Appendix A contains a full specification for a new variant which is resistant to these attacks and is based on novel \(\chi \) functions (rather than traditional S-boxes).

2 Examining the Hummingbird-2 Algorithm

Hummingbird-2 is neither a block cipher nor a stream cipher in the traditional sense but combines some of the features of both. In this it resembles other integrated authenticated encryption proposals such as Helix [11] and Phelix [12].

The “Hummingbird structure” uses 16-bit data paths throughout as it was originally targeted towards low-end microcontrollers such as the TI MSP430 family. Data is always encrypted or decrypted in 16-bit increments. The cipher accepts a 64-bit initialization vector \({IV}\), a 128-bit secret key \(K\), and maintains a 128-bit state in registers \(R\). A method for deriving message authentication tags from the internal state is also given in the specification [1].

We use the following symbols and notation:

figure a

In the following sections, we will describe the various algorithm components and present observations that will be used in the final overall attack. These cryptanalytic observations may also be useful in attacks of other types than the one described in this work. For a complete specification of Hummingbird-2, we refer the reader to [1].

2.1 WD16 (and High-Correlation Related Keys)

Hummingbird-2 draws almost all of its nonlinearity from the WD16 function. WD16 uses four keying words (total 64 bits) which define a permutation on a 16-bit input value. One may see WD16 as a 16-bit block cipher with a 64-bit key.

WD16 is a four-round substitution-permutation network. In each round, a 16-bit subkey is XORed to the state, four \(4 \times 4\) - bit S-boxes are applied in parallel, followed by a linear mixing step. The structure is shown in Fig. 1.

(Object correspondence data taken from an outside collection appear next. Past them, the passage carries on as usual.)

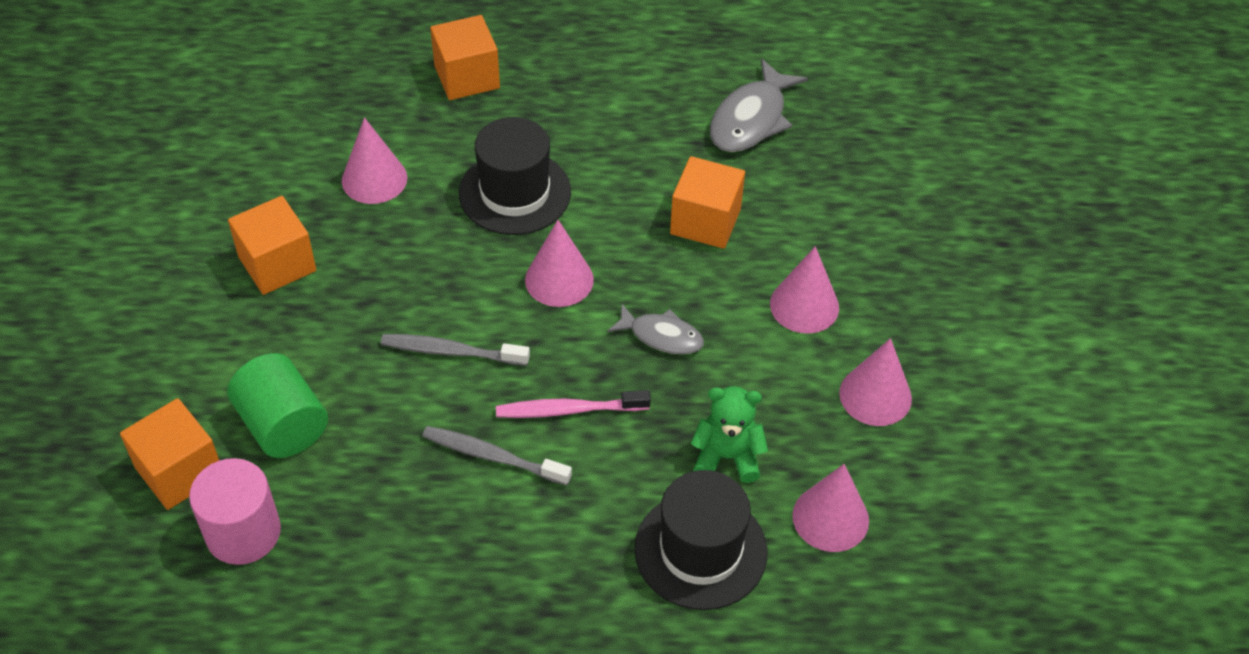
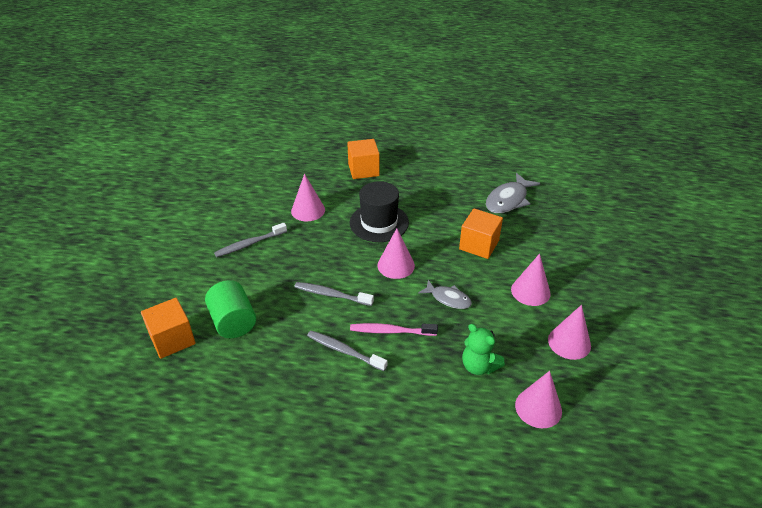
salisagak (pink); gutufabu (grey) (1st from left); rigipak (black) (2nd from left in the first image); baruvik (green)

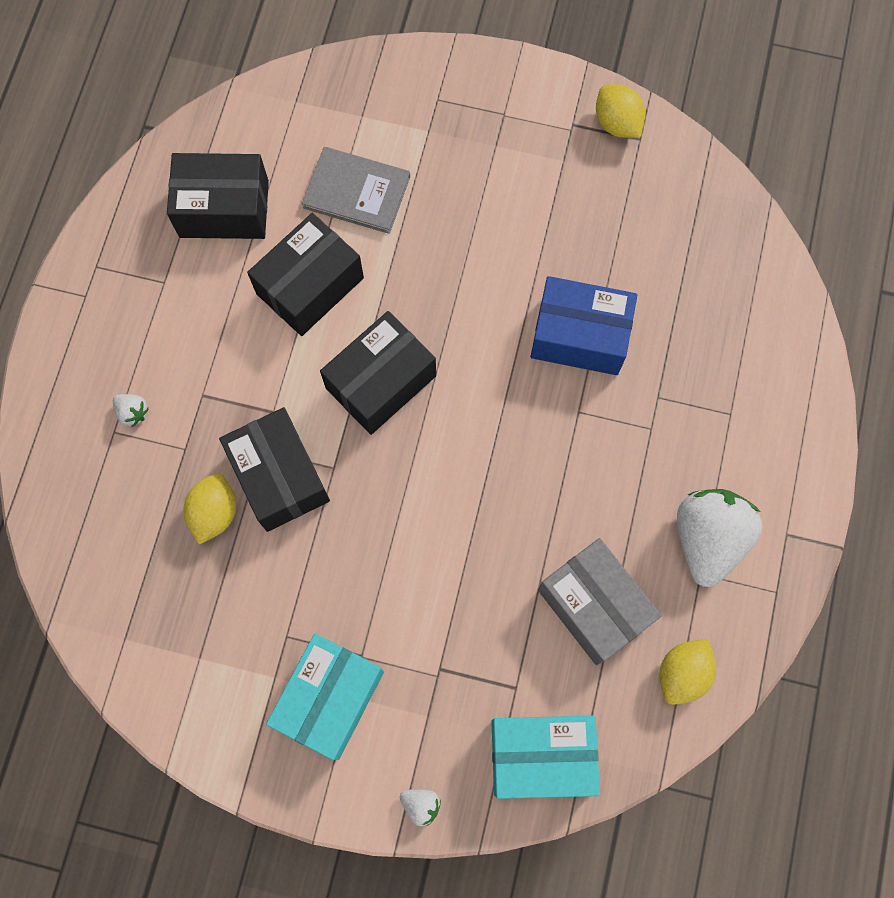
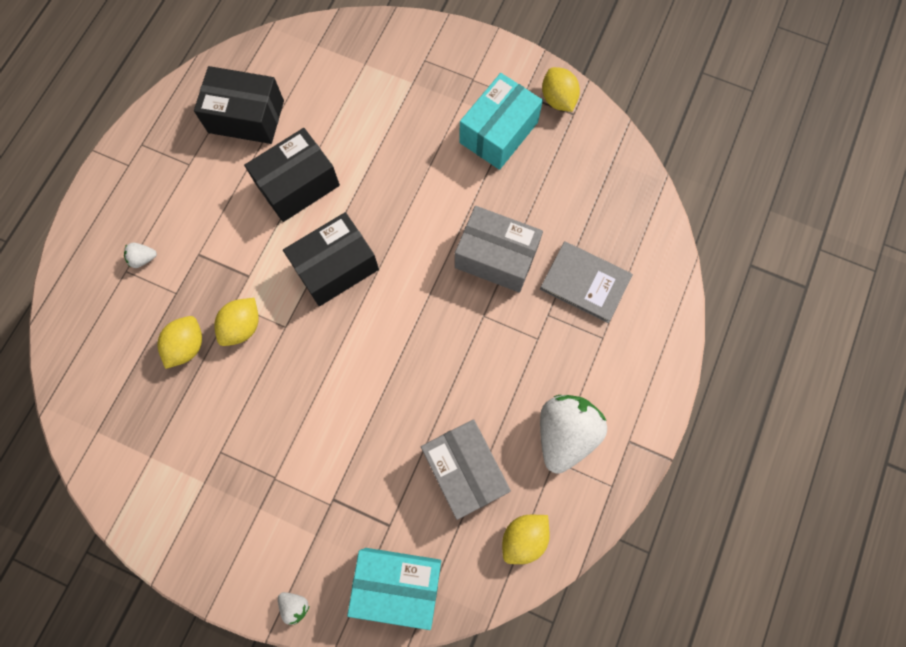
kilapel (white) (1st from left); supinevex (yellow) (2nd from left); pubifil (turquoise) (2nd from left); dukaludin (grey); pubifil (grey) (2nd from left)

We use \(S(x)\) to denote the parallel application of the 4-bit S-boxes \(S_1\), \(S_2\), \(S_3\), \(S_4\) on the 16-bit word \(x\). The linear operation is \(L(x) = x \oplus (x \lll 6) \oplus (x \ggg 6)\). If we shorten their compound operation to \({LS}(x) = L(S(x))\) then \(\mathrm {WD16}\) can be written as:

$$\begin{aligned} \mathrm {WD16}(x, k_1, k_2, k_3, k_4) = \mathrm {LS}(\mathrm {LS}(\mathrm {LS}(\mathrm {LS}(x \oplus k_1) \oplus k_2) \oplus k_3) \oplus k_4). \end{aligned}$$
(1)

We occasionally also use \(\mathrm {LS}^{-1}\) and \(\mathrm {WD16}^{-1}\) to denote the inverses of respective functions. We fist observe that the WD16 can produce closely correlated output with some distinct but related keys.

Observation 1

Consider two 64-bit WD16 keys \((k_1, k_2, k_3, k_4)\) and \((k'_1, k'_2, k'_3, k'_4)\) that for some \(i \in \{1, 2, 3\}\) are related by \(\delta = k_i \oplus k'_i\) and \(\varDelta = k_{i+1} \oplus k'_{i+1}\), with the other two key words equivalent. There are such pairs that will yield equivalent WD16 encryption and decryption for approximately \(1/4\) for input and output values.

In a differential attack we only want to have a single active S-box to maximize the probability. As with any \(4 \times 4\) S-box, each one of \(S_1\), \(S_2\), \(S_3\) and \(S_4\) must have differentials that work for at least four of the 16 input values, leading to the given probability \(1/4\).

Fig. 1.
figure 1

The “WD16” mixing function is a 16-bit substitution-permutation network with four rounds and a 64-bit subkey \((k_1, k_2, k_3, k_4)\). It is used in both initialization and encryption phases.

Looking at Fig. 1 we can see how after the \(\delta = k_i \oplus k'_i\) difference is introduced at position \(i\), it is then subjected to a S-box substitution and a linear transformation before the \(\varDelta = k_{i+1} \oplus k'_{i+1}\) key difference cancels it out at \(i+1\) with the given probability 1/4.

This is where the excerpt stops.